Understanding multithreading and multiprocessing in Python

04 Jan, 2026 *

Understanding how multithreading and multiprocessing work enables you to make the most of your hardware resources. I’m specifically going to focus on Python web frameworks and how to set up your web server to handle as many concurrent requests as possible. I’ll explain what happens under the hood with both code and figures 🚀

All code and figures used in this post are available here.

Single-threaded Django app

Let’s start with a simple Django web API. It has a single endpoint /currency/convert that returns the exchange rate from one currency to another. The Django backend receives the request, converts the input currencies to lowercase, and sends a query to the database to get the exchange …

04 Jan, 2026 *

All code and figures used in this post are available here.

Single-threaded Django app

For simplicity, we execute time.sleep(5) to simulate a DB call that takes 5 seconds:

def convert(request):
from_currency = request.GET.get('from').lower()
to_currency = request.GET.get('to').lower()

return HttpResponse(convert_currency_io_bound(from_currency, to_currency))

def convert_currency_io_bound(from_currency, to_currency):

time.sleep(5) # DB uses 5 sec to respond

if (from_currency == "usd" and to_currency == "gbp"):
return 0.75
elif (from_currency == "gbp" and to_currency == "usd"):
return 1.33
elif (from_currency == "usd" and to_currency == "eur"):
return 0.86
elif (from_currency == "eur" and to_currency == "usd"):
return  1.16

If we run this project with python3 manage.py runserver --nothreading and send two API calls at the same time, we see that it takes ~10s to get a response to both requests:

>> python3 benchmark.py
Sending 2 concurrent requests...
[1/2] GBP->USD | resp=1.33 | status=200 | 5.0367s
[2/2] USD->GBP | resp=0.75 | status=200 | 10.0455s
Total time: 10.0472s

This is because the web app is processing the request sequentially. To understand why, we need to take a peek under the hood.

When we ran python3 manage.py runserver --nothreading, an OS process was created that runs your Django app and processes incoming HTTP requests. Since we added the --nothreading option, the process runs with just a single thread.

If you are unsure about the differences between processes and threads, GeeksforGeeks has a nice explanation. Essentially, threads are "lightweight processes" created by actual processes.

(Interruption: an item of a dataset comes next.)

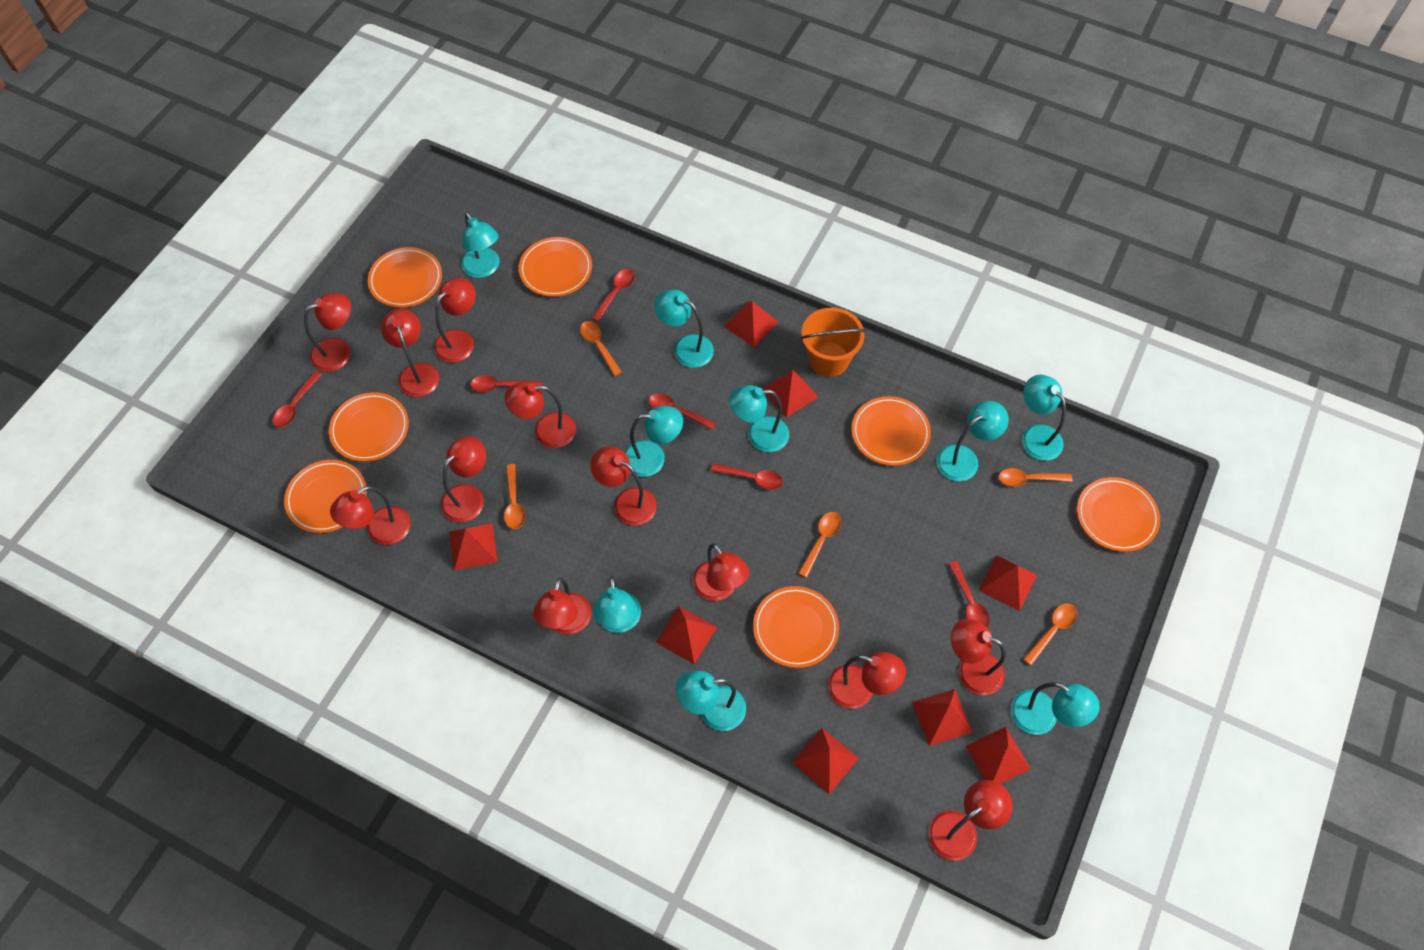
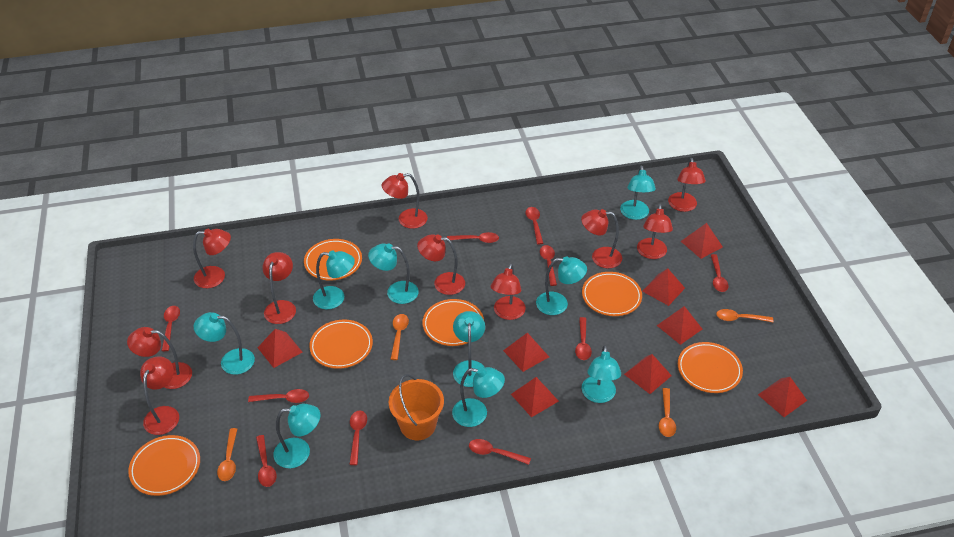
orange plate: 7 -> 6
orange spoon: 5 -> 4
red lamp: 12 -> 10
red spoon: 6 -> 10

While processes have their own isolated memory space, threads share the memory of their process among them.

Below is a diagram of how the process delegates the requests to the thread:

Django web app (1 process with 1 thread)

Figure 1: A single-threaded Django app processing requests sequentially.

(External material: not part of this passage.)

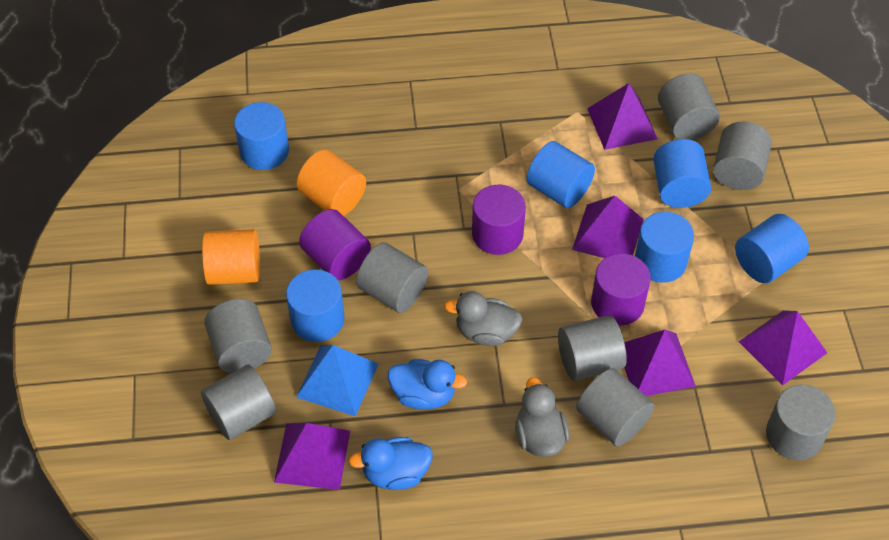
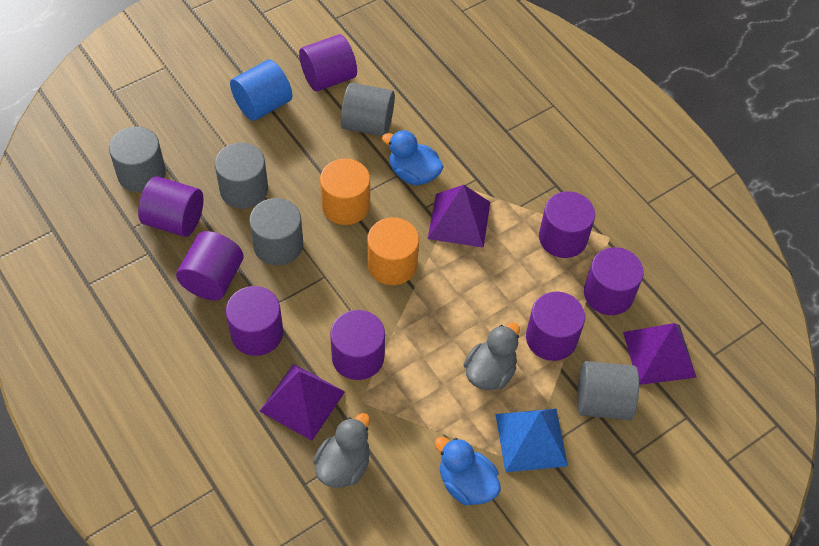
blue cylinder: 6 -> 1
grey cylinder: 8 -> 5
purple cylinder: 3 -> 8
purple pyramid: 5 -> 3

Notice how the DB call, an I/O operation, takes most of the time. This is because, as it is written now, it’s a blocking call, meaning that the Python program won’t execute any other code before it is finished. This is not optimal, as we could’ve started on the second request while waiting on the DB call for the first.

Multi-threaded Django app

Luckily, Django handles this out of the box. If we omit the --nothreading option and simply run python3 manage.py runserver, our requests will be processed concurrently:

>> python3 benchmark.py
Sending 2 concurrent requests...
[1/2] GBP->USD | resp=1.33 | status=200 | 5.0355s
[2/2] USD->GBP | resp=0.75 | status=200 | 5.0360s
Total time: 5.0370s

Django does this by creating another thread for the second request:

Django web app (1 process with 2 threads)

Figure 2: A multi-threaded Django app processing two requests concurrently. Each request is processed on its own thread.

The CPU core, which can only execute one instruction at a time, switches between threads depending on which isn’t blocked. This is much more efficient!

But what happens if our app needs to handle thousands of requests simultaneously? This is a common scenario for large-scale applications. In this case, our Django app would require a lot of threads, and we need to keep in mind that there is some overhead when switching between them.

The best approach here would be to write asynchronous code. This would allow a single thread to process requests concurrently.

Asynchronous FastAPI app

By writing asynchronous code and utilizing async/await, we can instruct the event loop on when an I/O call should be non-blocking, allowing the thread to return to the event loop and handle other requests.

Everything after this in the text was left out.